ESA title
Hayabusa with new backcover passive re-entry capsule
Enabling & Support

Passive re-entry capsule design shown to be best

24/06/2019 1173 views 2 likes
ESA / Enabling & Support / Space Engineering & Technology / Shaping the Future

A new design for a blunt re-entry craft, with no parachute and a crushable front shield, has been developed and designed for the Marco Polo mission.

The mission plans to return a sample from a Near Earth Object belonging to a primitive class to the Earth, the crushable front shield protects the sample container from the high shock load at impact. Blunt bodies have been proven to be suitable for high speed re-entry, but since they lack stability in the transonic/subsonic phases a parachute is usually opened to avoid any undesirable tumbling motion.

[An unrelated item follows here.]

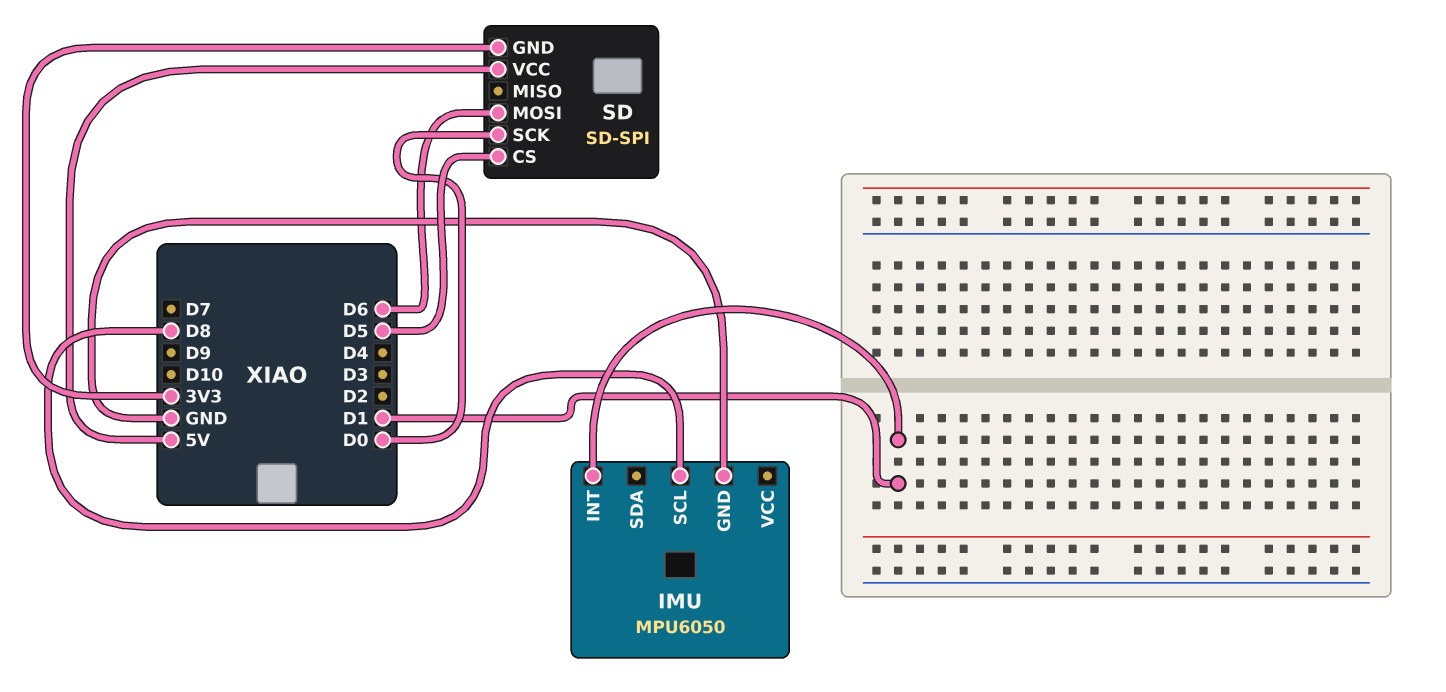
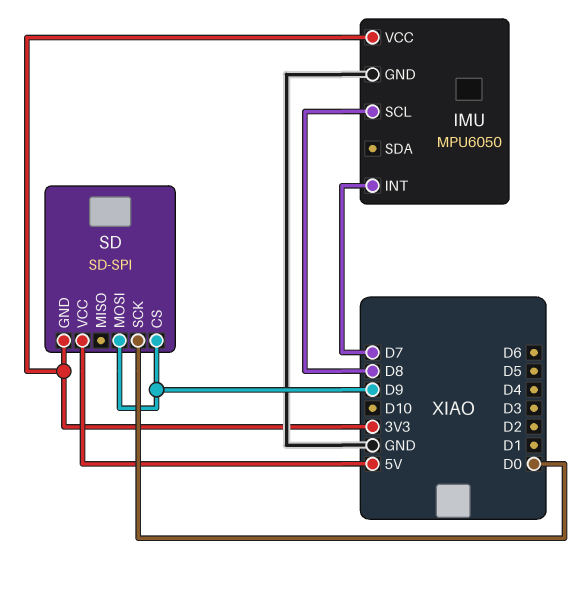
IMU pin INT: D1 -> D7
IMU pin VCC: none -> 3V3
SD pin CS: D5 -> D9
SD pin MOSI: D6 -> D9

A TDE activity tested three experimental and one computer simulated model shapes for their performance and stability (see below right). The different configurations were compared in terms of mission requirement compliancy and flexibility.

To confine the usage of the crushable material in specific areas so to limit volume and hence mass of the overall ERC, it is necessary to know the capsule attitude at impact. As such, one of the main requirements was that the maximum angle of attack at impact should not exceed 20 degrees. To verify this specific requirement a free flight test campaign was performed in the vertical wind tunnel of DLR, focusing on the determination of the limit cycle of each configuration in conditions equivalent to the final vertical descent phase. After the analysis, a single configuration was chosen. Other requirements included a maximum shock load at impact of 800g, and that heat flux not exceed 15MW/m².

The Hayabusa-like aeroshape with a new back cover was preferred to the original Hayabusa due to its better mass efficiency and forward centring capabilities.

From the analysis, the team, from ASTRIUM, in France, built an aerodynamic database. The data of three experimental test campaign (DLRVMK, DLR-TMK, ISL) and static and dynamic CFD computation (CFSE-NSMB) have been collected and a new AEDB has been populated for the Marco Polo-R selected configuration. Uncertainties have been defined and application rules are explained. This AEDB has been validated against experimental data and is considered as very consistent.

 

TDE contract T218-004MP closed in February 2019.